Photo for atricleOil prices have hovered around US$40/barrel, but have so far resisted plunging much below that level. The trend over the past few weeks is attributed to declining production in the US, though at a slower rate. During this past week, crude inventories leveled off after several weeks of gains, but bearish sentiments prevail.

There is a report of yet another bearish prediction for crude oil that prices may drop to as low as US$20/barrel. While there is not a lot of room on the upside for prices, the fears of downslide are on the rise.

Reportedly 37 oil and gas companies have filed for chapter 11 bankruptcy protection so far this year, as low crude prices impairs their ability to sustain. The bankruptcy cases account for more than US$13.1 billion in outstanding debt among the companies involved.

Mexico’s state-owned oil company Pemex announced that it would be willing to market oil and gas extracting from producers that win an upcoming auction in December. A larger number of companies are expected to participate, including some smaller upstream companies.

Venezuela’s financial position continues to deteriorate ahead of a December election. The situation has become so bad that some oil suppliers are requiring prepayment for selling crude or refined products to Venezuela.

Saudi Arabia is showing all signs of sticking to its guns when OPEC meets in the next few weeks in Vienna. The powerful OPEC member is pursuing market share.

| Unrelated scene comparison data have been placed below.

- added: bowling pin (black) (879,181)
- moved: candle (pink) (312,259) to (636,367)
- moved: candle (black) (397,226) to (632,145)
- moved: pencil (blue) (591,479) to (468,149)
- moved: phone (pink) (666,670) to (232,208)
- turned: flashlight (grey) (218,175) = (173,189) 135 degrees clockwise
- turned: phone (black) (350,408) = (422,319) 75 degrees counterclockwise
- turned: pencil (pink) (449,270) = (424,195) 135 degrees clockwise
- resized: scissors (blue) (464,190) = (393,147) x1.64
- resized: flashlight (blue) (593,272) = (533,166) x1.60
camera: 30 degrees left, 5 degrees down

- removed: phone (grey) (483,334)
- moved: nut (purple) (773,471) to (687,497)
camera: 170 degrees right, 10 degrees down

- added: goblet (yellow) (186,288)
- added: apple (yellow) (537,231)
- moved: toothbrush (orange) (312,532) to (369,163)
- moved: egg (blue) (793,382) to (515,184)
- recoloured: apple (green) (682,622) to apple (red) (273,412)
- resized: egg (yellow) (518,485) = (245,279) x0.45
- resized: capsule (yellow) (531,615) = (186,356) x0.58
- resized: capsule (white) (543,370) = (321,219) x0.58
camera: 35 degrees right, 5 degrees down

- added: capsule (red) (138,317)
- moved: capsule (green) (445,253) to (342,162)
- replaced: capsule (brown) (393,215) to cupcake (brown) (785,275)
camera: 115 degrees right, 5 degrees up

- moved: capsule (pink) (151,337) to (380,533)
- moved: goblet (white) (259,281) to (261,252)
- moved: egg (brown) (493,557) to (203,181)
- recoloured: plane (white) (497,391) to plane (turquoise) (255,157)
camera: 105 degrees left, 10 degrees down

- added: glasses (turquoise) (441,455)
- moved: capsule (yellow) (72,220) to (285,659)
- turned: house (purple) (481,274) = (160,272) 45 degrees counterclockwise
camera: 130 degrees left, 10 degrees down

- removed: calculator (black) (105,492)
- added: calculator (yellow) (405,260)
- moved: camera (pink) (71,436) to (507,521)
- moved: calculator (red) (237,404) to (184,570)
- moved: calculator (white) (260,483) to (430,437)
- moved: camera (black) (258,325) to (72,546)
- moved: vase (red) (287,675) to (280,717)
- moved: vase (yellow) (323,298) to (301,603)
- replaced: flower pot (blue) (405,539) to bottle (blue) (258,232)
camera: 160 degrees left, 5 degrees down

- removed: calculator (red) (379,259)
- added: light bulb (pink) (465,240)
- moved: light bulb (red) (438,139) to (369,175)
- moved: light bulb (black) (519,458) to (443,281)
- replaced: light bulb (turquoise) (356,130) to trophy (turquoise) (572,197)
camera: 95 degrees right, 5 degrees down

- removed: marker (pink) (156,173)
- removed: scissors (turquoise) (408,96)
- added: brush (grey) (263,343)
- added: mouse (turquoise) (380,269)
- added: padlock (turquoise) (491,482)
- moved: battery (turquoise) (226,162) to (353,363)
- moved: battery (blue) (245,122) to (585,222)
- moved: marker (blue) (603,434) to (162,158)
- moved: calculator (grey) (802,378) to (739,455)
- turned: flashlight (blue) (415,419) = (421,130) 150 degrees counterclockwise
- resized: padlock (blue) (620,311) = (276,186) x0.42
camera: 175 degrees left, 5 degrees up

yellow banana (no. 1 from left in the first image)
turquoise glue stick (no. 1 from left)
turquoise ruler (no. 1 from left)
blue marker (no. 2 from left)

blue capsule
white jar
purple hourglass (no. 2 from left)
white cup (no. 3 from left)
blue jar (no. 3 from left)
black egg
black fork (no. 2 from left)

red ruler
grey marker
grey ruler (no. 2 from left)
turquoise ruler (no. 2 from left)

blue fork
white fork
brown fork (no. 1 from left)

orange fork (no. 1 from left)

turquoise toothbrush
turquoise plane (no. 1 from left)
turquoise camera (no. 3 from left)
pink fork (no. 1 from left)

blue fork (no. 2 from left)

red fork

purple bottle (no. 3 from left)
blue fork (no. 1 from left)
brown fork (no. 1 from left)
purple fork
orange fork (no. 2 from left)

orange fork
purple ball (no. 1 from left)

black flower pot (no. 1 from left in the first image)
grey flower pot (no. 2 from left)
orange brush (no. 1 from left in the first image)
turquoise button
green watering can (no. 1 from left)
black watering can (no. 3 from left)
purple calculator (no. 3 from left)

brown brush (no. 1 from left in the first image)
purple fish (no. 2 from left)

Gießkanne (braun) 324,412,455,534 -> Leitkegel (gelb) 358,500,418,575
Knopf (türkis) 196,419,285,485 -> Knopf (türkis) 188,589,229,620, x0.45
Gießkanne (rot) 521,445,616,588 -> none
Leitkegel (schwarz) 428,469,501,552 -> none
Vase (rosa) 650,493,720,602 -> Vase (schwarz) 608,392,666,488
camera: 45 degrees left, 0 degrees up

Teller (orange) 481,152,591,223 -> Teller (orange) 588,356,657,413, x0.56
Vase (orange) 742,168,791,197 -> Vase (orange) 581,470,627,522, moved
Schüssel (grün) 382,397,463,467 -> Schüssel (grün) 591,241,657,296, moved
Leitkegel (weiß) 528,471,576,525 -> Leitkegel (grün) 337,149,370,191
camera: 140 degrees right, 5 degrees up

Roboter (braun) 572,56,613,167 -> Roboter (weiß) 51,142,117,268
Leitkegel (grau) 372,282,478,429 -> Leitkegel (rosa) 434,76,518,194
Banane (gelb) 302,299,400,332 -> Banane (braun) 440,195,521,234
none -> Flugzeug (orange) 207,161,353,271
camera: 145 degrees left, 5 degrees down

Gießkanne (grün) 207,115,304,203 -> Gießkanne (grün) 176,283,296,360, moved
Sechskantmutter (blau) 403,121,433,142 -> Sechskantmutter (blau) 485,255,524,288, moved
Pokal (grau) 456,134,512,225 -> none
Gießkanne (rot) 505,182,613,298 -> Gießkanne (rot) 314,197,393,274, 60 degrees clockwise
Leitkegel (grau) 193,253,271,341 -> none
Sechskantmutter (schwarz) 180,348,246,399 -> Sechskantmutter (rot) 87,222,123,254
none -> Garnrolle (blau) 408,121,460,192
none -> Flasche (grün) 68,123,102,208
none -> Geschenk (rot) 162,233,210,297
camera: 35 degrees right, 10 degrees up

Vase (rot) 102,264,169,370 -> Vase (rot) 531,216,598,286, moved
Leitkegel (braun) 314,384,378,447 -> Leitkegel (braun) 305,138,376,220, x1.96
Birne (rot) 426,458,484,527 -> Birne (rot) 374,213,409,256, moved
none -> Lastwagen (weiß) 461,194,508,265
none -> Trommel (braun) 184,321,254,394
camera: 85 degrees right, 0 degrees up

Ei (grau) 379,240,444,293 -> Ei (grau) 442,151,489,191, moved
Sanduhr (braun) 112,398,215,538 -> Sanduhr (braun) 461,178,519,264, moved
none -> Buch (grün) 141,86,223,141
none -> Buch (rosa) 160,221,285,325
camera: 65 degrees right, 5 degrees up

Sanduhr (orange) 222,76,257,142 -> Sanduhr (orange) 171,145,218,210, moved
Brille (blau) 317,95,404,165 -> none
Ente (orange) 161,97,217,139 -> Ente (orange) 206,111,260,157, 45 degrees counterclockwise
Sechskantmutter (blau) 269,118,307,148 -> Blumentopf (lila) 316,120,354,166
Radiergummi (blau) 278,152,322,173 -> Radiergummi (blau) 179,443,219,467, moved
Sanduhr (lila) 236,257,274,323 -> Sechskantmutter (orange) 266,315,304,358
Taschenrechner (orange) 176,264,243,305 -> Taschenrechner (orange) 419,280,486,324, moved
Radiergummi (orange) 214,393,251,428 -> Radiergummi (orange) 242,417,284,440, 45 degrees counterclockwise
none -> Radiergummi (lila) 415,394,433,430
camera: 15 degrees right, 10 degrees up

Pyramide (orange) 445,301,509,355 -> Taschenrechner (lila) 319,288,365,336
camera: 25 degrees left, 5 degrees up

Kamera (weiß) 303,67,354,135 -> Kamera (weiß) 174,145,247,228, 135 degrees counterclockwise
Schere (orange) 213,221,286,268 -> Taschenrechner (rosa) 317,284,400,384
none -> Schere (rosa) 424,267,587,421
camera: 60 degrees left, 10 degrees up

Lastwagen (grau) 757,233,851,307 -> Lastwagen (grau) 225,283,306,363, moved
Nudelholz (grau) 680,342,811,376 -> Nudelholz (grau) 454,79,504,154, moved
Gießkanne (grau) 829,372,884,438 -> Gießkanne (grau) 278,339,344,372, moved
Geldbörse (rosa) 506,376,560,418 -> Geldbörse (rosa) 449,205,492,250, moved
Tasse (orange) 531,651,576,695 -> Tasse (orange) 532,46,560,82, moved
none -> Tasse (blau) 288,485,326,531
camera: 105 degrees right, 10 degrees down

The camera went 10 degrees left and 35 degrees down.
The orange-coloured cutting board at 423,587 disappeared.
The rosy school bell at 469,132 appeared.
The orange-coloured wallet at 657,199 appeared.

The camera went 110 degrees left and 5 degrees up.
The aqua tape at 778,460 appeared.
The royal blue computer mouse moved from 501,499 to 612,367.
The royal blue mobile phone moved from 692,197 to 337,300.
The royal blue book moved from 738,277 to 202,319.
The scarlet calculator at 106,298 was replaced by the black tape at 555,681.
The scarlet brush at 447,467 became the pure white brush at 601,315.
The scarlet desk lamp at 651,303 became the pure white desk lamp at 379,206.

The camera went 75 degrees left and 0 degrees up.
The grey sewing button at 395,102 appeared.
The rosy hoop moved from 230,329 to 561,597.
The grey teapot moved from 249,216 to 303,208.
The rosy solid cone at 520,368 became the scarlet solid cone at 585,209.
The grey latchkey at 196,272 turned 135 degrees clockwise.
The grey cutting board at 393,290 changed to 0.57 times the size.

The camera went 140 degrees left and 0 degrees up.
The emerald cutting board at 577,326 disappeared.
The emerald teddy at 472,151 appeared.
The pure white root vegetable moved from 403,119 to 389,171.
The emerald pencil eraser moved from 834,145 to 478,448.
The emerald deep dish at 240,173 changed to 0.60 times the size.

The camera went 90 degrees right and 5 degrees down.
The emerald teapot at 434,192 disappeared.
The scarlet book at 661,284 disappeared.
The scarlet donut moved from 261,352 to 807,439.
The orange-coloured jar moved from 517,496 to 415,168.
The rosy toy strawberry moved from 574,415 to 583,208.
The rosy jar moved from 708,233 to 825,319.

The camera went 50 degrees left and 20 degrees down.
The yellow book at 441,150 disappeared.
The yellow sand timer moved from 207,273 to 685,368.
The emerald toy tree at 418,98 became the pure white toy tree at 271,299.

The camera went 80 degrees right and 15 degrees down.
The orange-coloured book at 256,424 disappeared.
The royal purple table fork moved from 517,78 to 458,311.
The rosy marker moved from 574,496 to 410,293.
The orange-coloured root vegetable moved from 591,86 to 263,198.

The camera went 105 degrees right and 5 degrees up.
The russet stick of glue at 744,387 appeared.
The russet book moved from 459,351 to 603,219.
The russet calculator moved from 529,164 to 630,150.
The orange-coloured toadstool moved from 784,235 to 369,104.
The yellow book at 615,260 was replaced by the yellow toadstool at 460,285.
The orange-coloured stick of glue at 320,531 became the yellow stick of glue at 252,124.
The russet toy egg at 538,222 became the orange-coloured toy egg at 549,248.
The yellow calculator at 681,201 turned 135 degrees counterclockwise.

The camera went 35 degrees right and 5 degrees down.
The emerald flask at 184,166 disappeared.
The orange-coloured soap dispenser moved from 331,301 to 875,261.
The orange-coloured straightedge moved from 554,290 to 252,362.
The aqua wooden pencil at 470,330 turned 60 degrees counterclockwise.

At the same time, the Saudi oil minister warned about a future supply crunch as the industry fails to adequately invest in new sources of production. He believes at least US$700 billion will be needed to meet rising demand.

Argentina is about to elect a new President, and it is increasingly showing signs of progress in its oil and gas development. The vast shale formation could allow Argentina to become the first country to truly scale up shale oil and gas drilling outside North America. A report predicts that oil and gas production will rise by a modest 10 percent in 2016, but will double by 2018.

China slashed natural gas prices this week in order to stoke demand. The country cut gas prices for industry and commercial consumers that translate into a 28 percent cut. This may help in boosting demand for natural gas, but will also reduce revenues for upstream gas companies.